Autore: 
Roberta Lombardi

Estratto dal libro "Una scuola aperta all'adozione" di Anna Guerrieri, Monica Nobile con contributi di Roberta Lombardi, quella che segue è una relazione della dott,ssa Roberta Lombardi che affronta il tema della rabbia auto ed etero-diretta di una bambina nei momenti di frustrazione in classe. Si tratta di un esempio realistico. 

Se ne possono cogliere utili suggerimenti su come affrontare le situazioni per la stesura di un PDP (N.d.R.: piano didattico personalizzato) adeguato. Per la stesura di queste indicazioni la dottoressa Lombardi si è avvalsa anche di indicazioni espresse nel libro di M. Bomber - F. Vadilonga, Feriti dentro. Strumenti di sostegno dei bambini con difficoltà di attaccamento a scuola, Milano, FrancoAngeli, 2012. 

Inserita in prima elementare, in questi primi mesi di scuola C. ha presentato notevoli comportamenti disfunzionali, tanto da allarmare sensibilmente le sue insegnanti e da attivare una richiesta di consulenza specifica da parte della sua famiglia. Seguendo una metodologia ormai consolidata negli anni, dopo una prima anamnesi, è stato organizzato un incontro tra la scrivente e le insegnanti della bambina, per poter definire una lettura condivisa degli eventi e delle strategie atte al cambiamento. A seguito dell’incontro, è nata quindi l’esigenza di potersi confrontare anche sulla base di un testo scritto. Le riflessioni che seguono, hanno quindi l’intento di dare una sintetica ma chiara lettura della condizione di disagio che vive la piccola C., di come questa condizione si possa riverberare nel contesto scolastico e delle possibili strategie per affrontarla. È evidente che le indicazioni che seguono non vogliono sostituire una competenza propria del corpo decente, preparazione e sensibilità ben presenti nelle insegnanti della bambina e molto evidenti nell’incontro che ho avuto a scuola. Sulla base della esperienza con i minori adottati, però, sono convinta della utilità di una lettura degli eventi che sappia cogliere le particolarità che derivano da una condizione di deprivazione e di trauma precoce. Molte delle indicazioni riportate di seguito sicuramente sono già state messe in atto ma possono essere un rinforzo positivo per la strada intrapresa.
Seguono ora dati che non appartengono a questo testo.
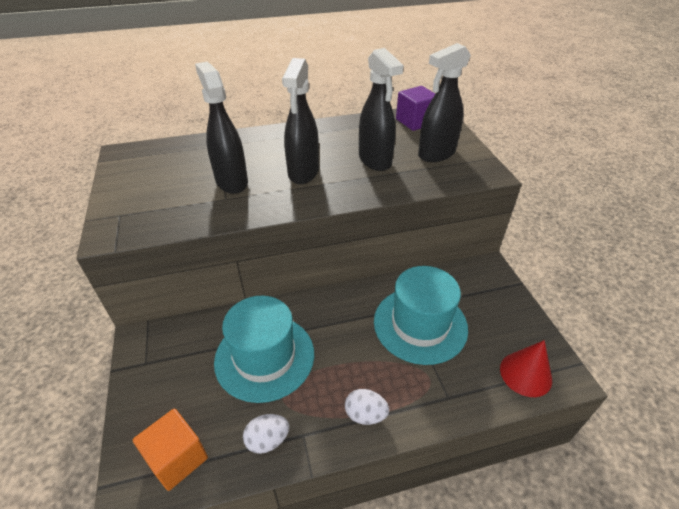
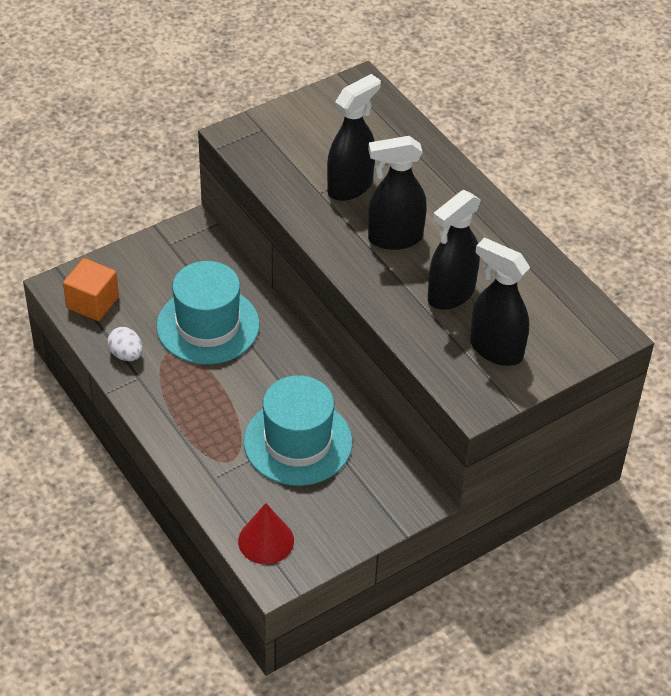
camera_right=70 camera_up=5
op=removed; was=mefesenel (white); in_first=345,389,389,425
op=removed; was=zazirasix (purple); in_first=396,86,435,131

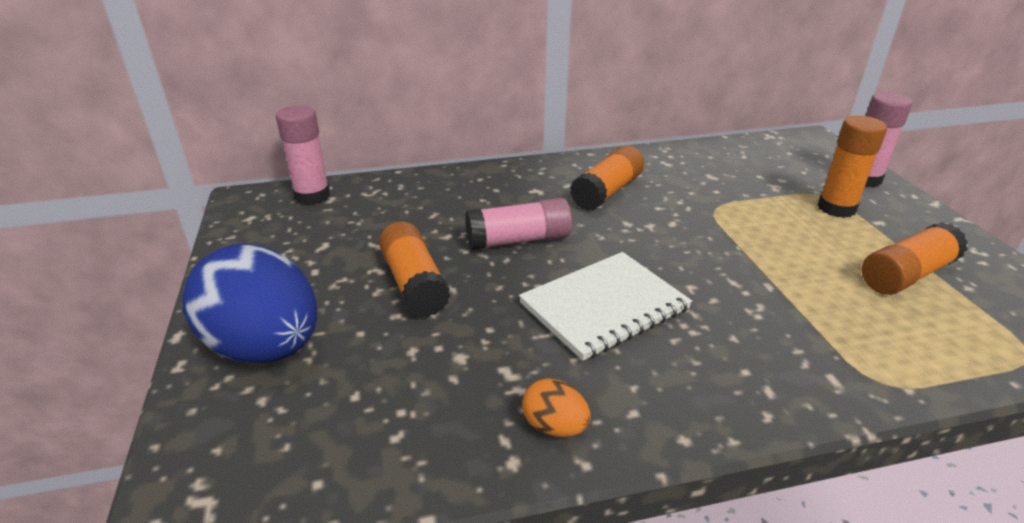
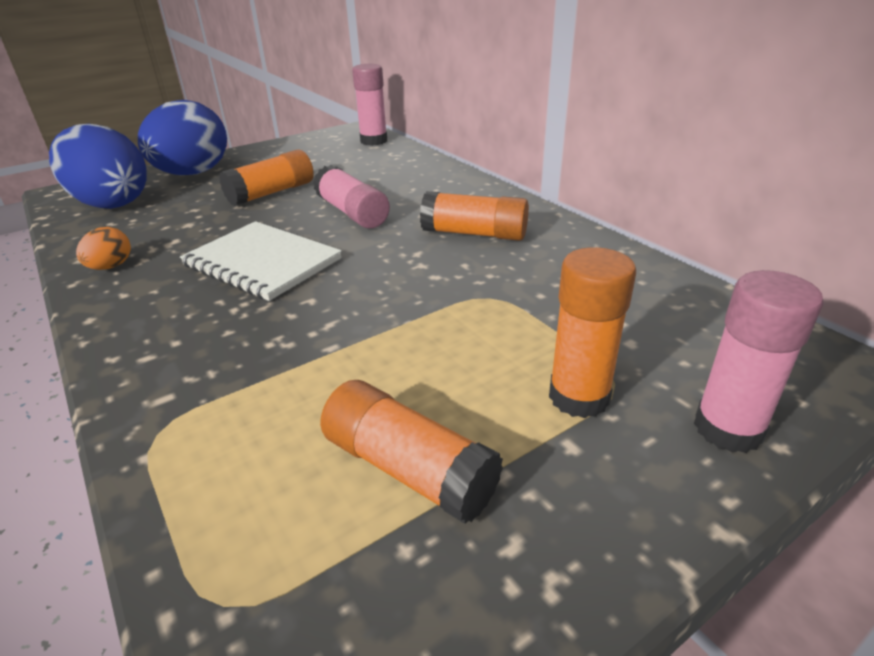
camera_right=70 camera_up=0
op=added; now=mefesenel (blue); in_second=49,124,147,209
Forse altre, mi auguro, potranno dare spunti per una riflessione. Da questo quindi ci si muove per questo scritto, ribadendo, comunque la piena disponibilità a un confronto diretto, che rimane sempre la strada migliore per uno scambio proficuo.

L’esperienza di abbandono e l’incuria in istituto

C. ha avuto una esperienza di istituzionalizzazione non molto lunga, ma in una fase cruciale del suo sviluppo. Non ha potuto sperimentare, quando era maggiormente necessario, una relazione sicura con un adulto affidabile, dedicato, consolatorio. Non ha potuto usufruire di quella preziosa funzione che svolgono le madri nei primi mesi di sviluppo dei loro figli, che consiste nel tenere nella mente il bambino, nel pensarlo, nel parlare per lui raccontandogli gli stati d’animo e le percezioni corporee che rileva. Purtroppo la scarsissima qualità nelle relazioni di accudimento primario comporta effetti anche dopo molti anni, sul piano dell’ideazione, del comportamento e delle relazioni. La buona qualità della relazione che C. ha potuto sperimentare con i suoi genitori a seguito dell’adozione le ha permesso di riparare in parte quelle ferite successive al trauma dell’abbandono e alla mancanza di una cura adeguata. Per lei, tuttavia, come per la quasi totalità dei bambini adottati, rimane comunque una particolare sensibilità ai cambiamenti, una fragilità nell’area delle relazioni sia con adulti sia con i pari, una difficoltà nel fronteggiare le frustrazioni. Il percorso di crescita le permetterà di recuperare anche questi aspetti, ma occorre molto tempo. 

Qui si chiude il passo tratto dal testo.